Programa de reabilitação de MSF em Cali é assumido pelas autoridades locais

Centro de reabilitação único na Colômbia já auxiliou a recuperação de mais de 2.700 vítimas da violência urbana em Cali. Agora, equipe se prepara para integrar o programa ao hospital público local.

Após 6 anos oferecendo atendimento a vítimas de violência, o projeto de reabilitação de MSF em Cali, Colômbia, está sendo repassado às autoridades locais. O programa, que oferece tratamento de fisioterapia, suporte psicológico, atendimento de enfermagem, além de apoio social e serviços de transporte, já auxiliou a recuperação de mais de 2.700 vítimas de violência física.

A equipe do centro de reabilitação, composta por 18 profissionais de MSF e 35 voluntários da comunidade, se prepara agora para integrar o programa ao hospital público Marroquin Cauquita. Esta transferência só será possível porque houve compromisso financeiro e político das autoridades locais, que alocaram 12 funcionários da rede pública de saúde para comporem a equipe do programa de reabilitação. Além disso, eles demonstraram compromisso com um plano de quatro anos e investirão US$90 milhões em obras no hospital para integrar o programa de reabilitação.

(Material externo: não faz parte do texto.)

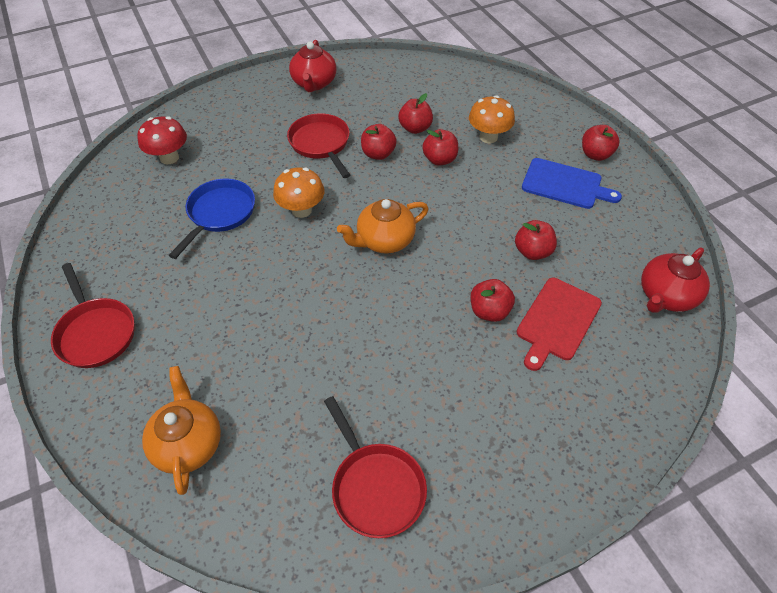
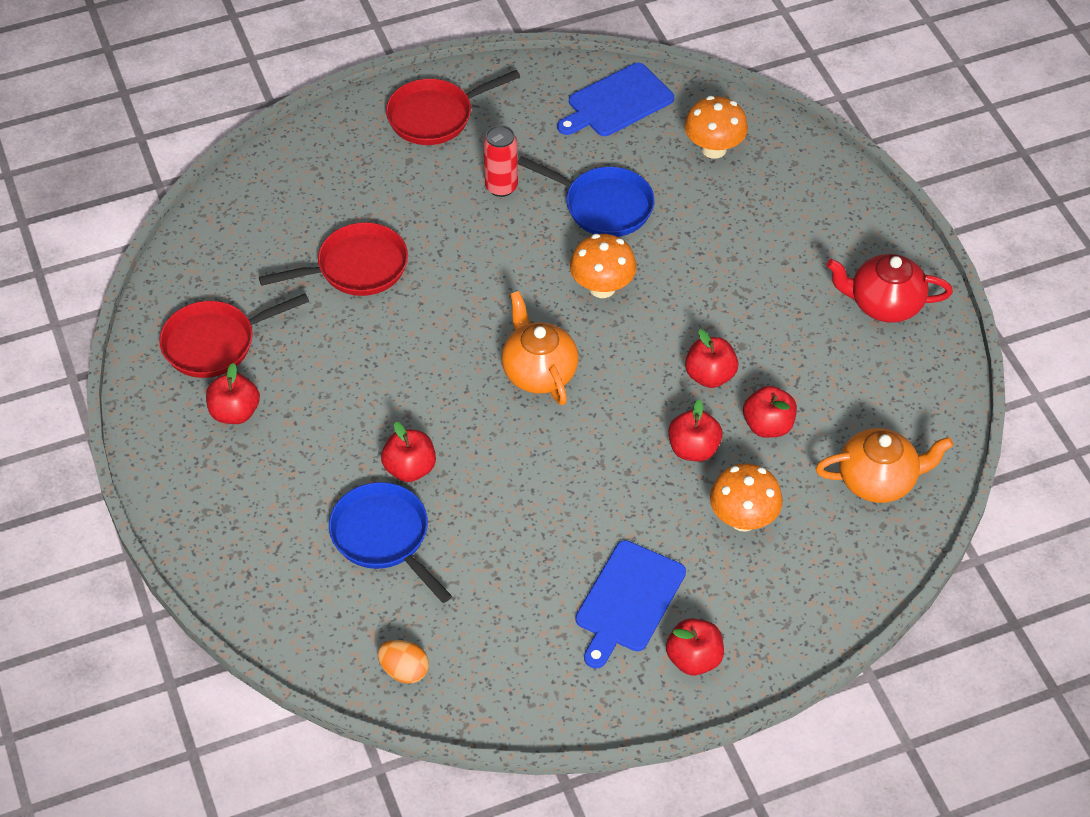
camera: 95 degrees right, 0 degrees up
(108, 211) = (617, 102): none -> blue cutting board
(169, 158) = (714, 149): red mushroom -> orange mushroom
(188, 443) = (291, 200): orange teapot -> orange teapot (878, 480)
(191, 277) = (501, 187): none -> red can
(321, 144) = (735, 310): red pan -> red pan (356, 267)
(532, 252) = (500, 533): red apple -> red apple (235, 412)
(557, 321) = (384, 537): red cutting board -> blue pan
(665, 296) = (404, 671): red teapot -> orange egg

“Acreditamos que, ao fazer uso da nossa experiência, as autoridades locais assumiram sua responsabilidade de assegurar que mais pessoas tenham acesso ao tipo de atendimento que nós oferecemos”, explica Antônio da Silva, brasileiro que coordena o trabalho de MSF na Colômbia. “O modelo pode ser aplicado a todas as estruturas de saúde onde a violência urbana é considerada um problema de saúde pública”, acrescenta. Para garantir a continuidade do trabalho, MSF está treinando médicos e enfermeiros locais há 4 meses.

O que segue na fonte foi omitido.